借金にも「消滅時効」というものがあります。時効とは、時間の経過により効力が発生する、という意味の法律用語です。消滅時効とは、お金を貸した債権者が借金を返済してもらうことは当然の権利ですが、長期間返済の請求がなく動きがなかった場合に、その権利が消滅するということです。
ただし、債務者が長期滞納し、消滅時効が成立する時間が経過しただけで、返済義務が無くなる訳ではありません。返済義務を無くすためには、時効期間が経過した後で、正しく時効の援用という手続きが必要です。
「時効の援用」とは、債務者が債権者に対して、「消滅時効によって、借金を返済義務が無くなり、返済をしない」と意思表示することです。時効の援用を行わないと、いくら消滅時効期間を経過しても借金は無くなりません。この時効の援用は、借金の保証人も行うことができます。また、時効の援用が完了すれば、債務者本人と保証人両者の返済義務を消滅させることができます。
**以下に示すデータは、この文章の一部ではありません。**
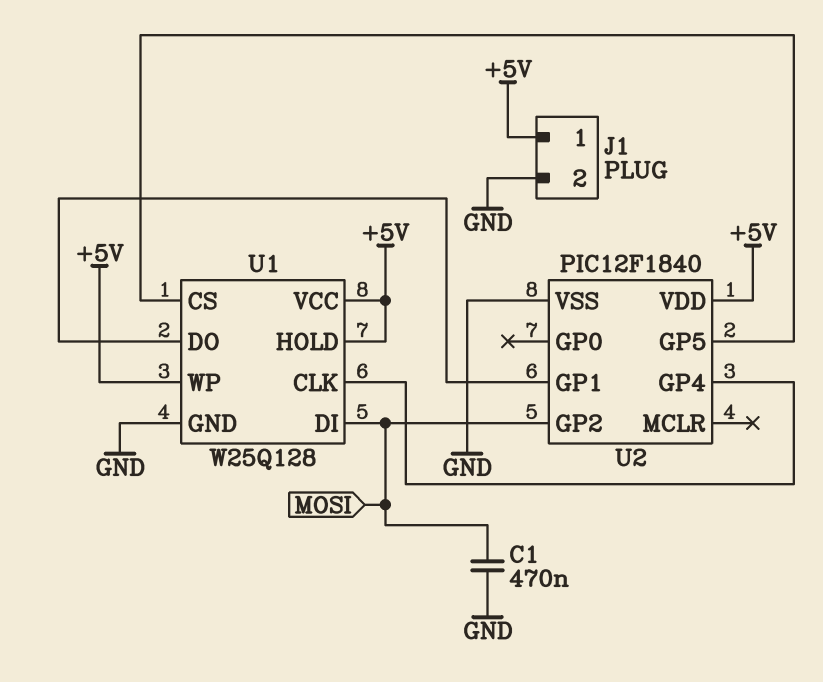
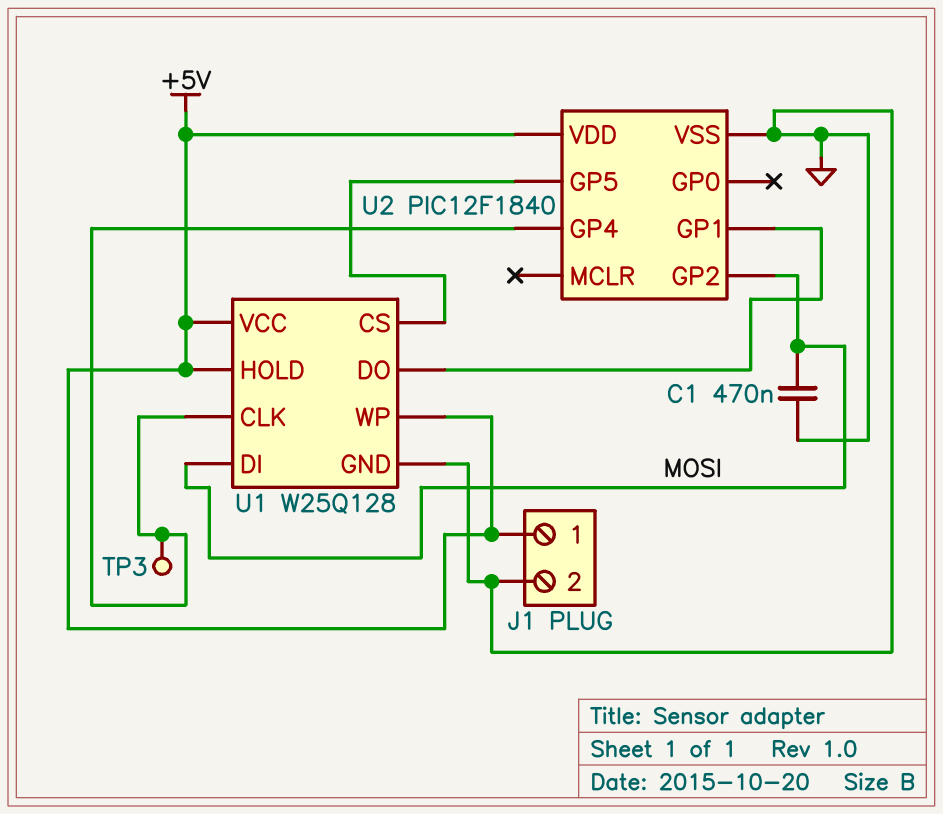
TP3: none -> test point (U1/CLK)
それでは、具体的な方法を説明します。配達証明付き内容証明郵便で時効の援用を通知をするのが一般的です。口頭でも行うことができるのですが、確実に証拠を残せる内容証明郵便で行うのがよいでしょう。さらに、配達証明をつけることによって、いつ相手に送付されたかが明らかになります。
時効の援用通知を送るには、まず時効の期限を確認しなくてはなりません。期限の経過前に援用通知を送ってしまうと、藪蛇、つまり相手が時効間際だと気付いて請求手続きを取ってしまうかもしれないのです。
では、どの程度の期間、権利行使がなければ時効になるのでしょうか?借金の消滅時効は、最後の返済日から原則5年です。ただ注意しなくてはならないのは、「時効は更新することがある」ということです。時効は長い間、動きが無い状態・権利を行使されない状態を法律的に保護する為の制度ですが、法律に定められた要件を満たす動きがあると、時効の進行が更新され、リセットされてしまいます。
法律で定められている更新とは、裁判を起こされた場合、もう一つは債務の承認の場合です。債務の承認とは、自分の支払い義務を認めるような行為をすることです。例えば、時効期間経過後であっても、小額でも借金を返済したり、分割払いのお願いをするなどの、借金のあることを認める発言をしたり、文書を書いたりする行為です。このような場合も時効期間がリセットされてしまいます。また、債権者から連絡があった場合には、債務の承認をしないように対応しましょう。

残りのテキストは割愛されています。